Old Fashioned Butter Rolls - Pantry Friendly Recipe

Cinnamon style rolls made with scratch biscuit dough, filled with butter, cinnamon, sugar and baked in a sweet milk sauce until golden brown. 
Good morning! I hope everyone is healthy, happy and staying indoors. Today I have a simple and delicious recipe to share with you. Have you ever had an old fashioned butter roll? It's been ages since I've had one, but their so delicious. Butter Rolls are a vintage recipe similar to cinnamon rolls, but use a homemade biscuit dough that is filled with butter, cinnamon, sugar and baked in a sweet milk sauce.

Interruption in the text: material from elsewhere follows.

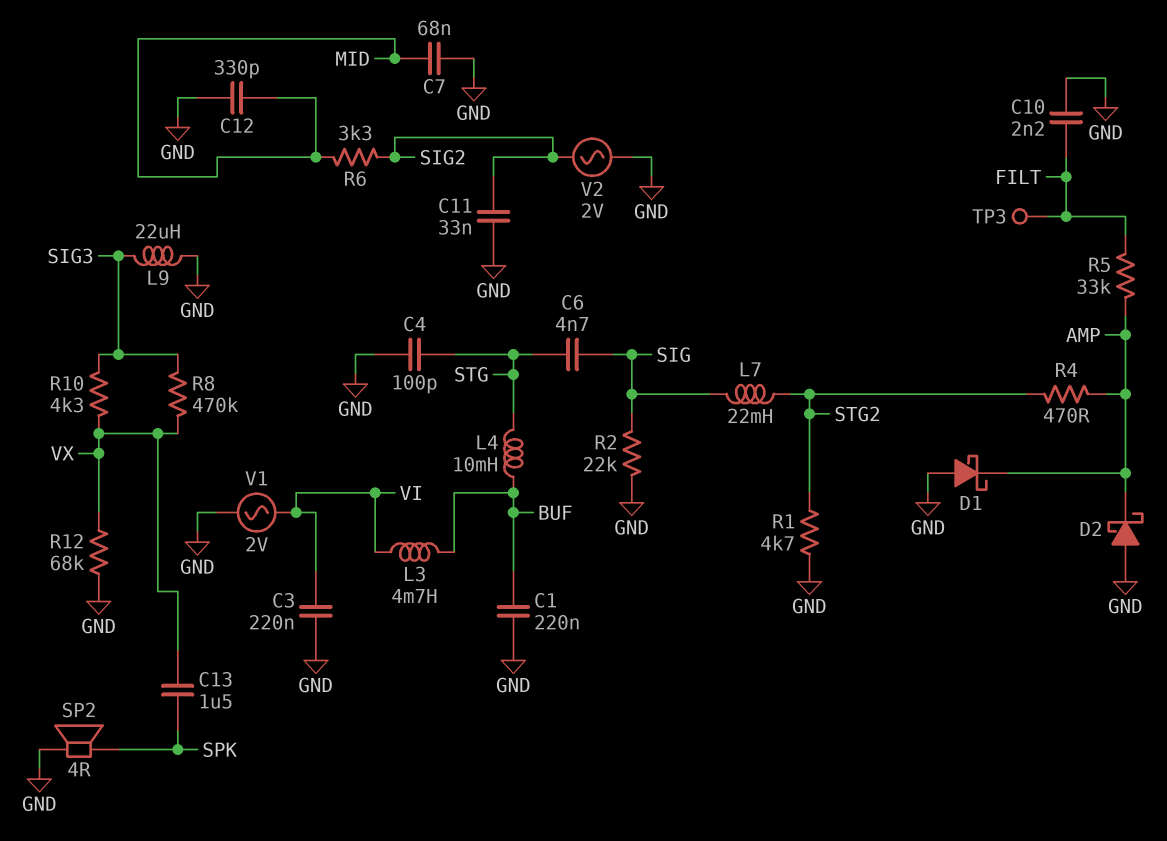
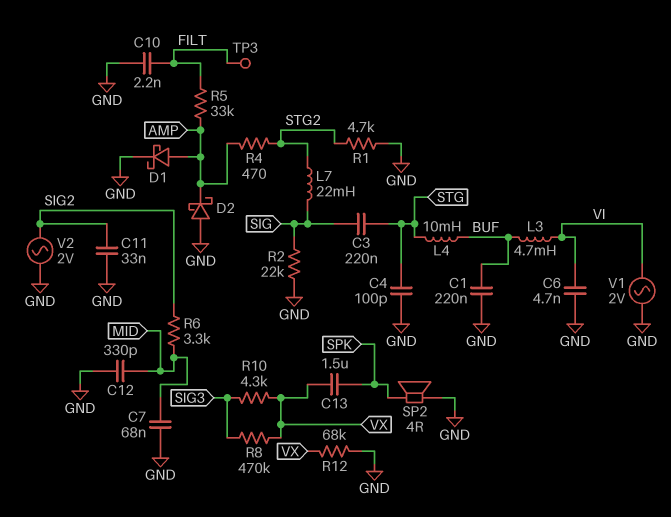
C3: 220nF (GND, VI) -> 220nF (SIG, STG)
C6: 4.7nF (SIG, STG) -> 4.7nF (GND, VI)
D1: schottky (A GND, K AMP) -> schottky (A AMP, K GND)
L9: 22uH (GND, SIG3) -> none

I love the simplicity of this recipe and that it uses pantry staple ingredients that you already have on hand (milk, butter, flour, sugar and cinnamon) Butter rolls are delicious for breakfast or served as a simple dessert. 

I found this recipe in an old broken recipe binder that I found in a Lewisville Arkansas thrift store. The notebook binder was filled with old written recipes and newspaper recipe clippings. From what I can tell by going through the whole notebook, I realized this written cookbook was from somebody's grandmother, so I treasure it so.    

I've seen many recipes online that call for store bought crescent rolls dough, but a true, old fashioned butter roll uses scratch biscuit dough and evaporated milk. If you're in a pinch regular milk can be used, but the richness of using evaporated milk makes all the difference in the world.  These cinnamon biscuit rolls baked in a milky custard sauce have quickly become a family favorite in our house. I hope you'll give this recipe a try.

HERE'S THE EASY PREPARATION FOR THESE VINTAGE BUTTER ROLLS. 

In a large bowl mix together the flour and shortening using a pasty blender until combined. 
Add the buttermilk and press the dough together (using your hands) until you have a soft, stiff dough. 

Sprinkle your work space with flour . Roll out the dough into a large rectangle (about 9 x 12 inch). 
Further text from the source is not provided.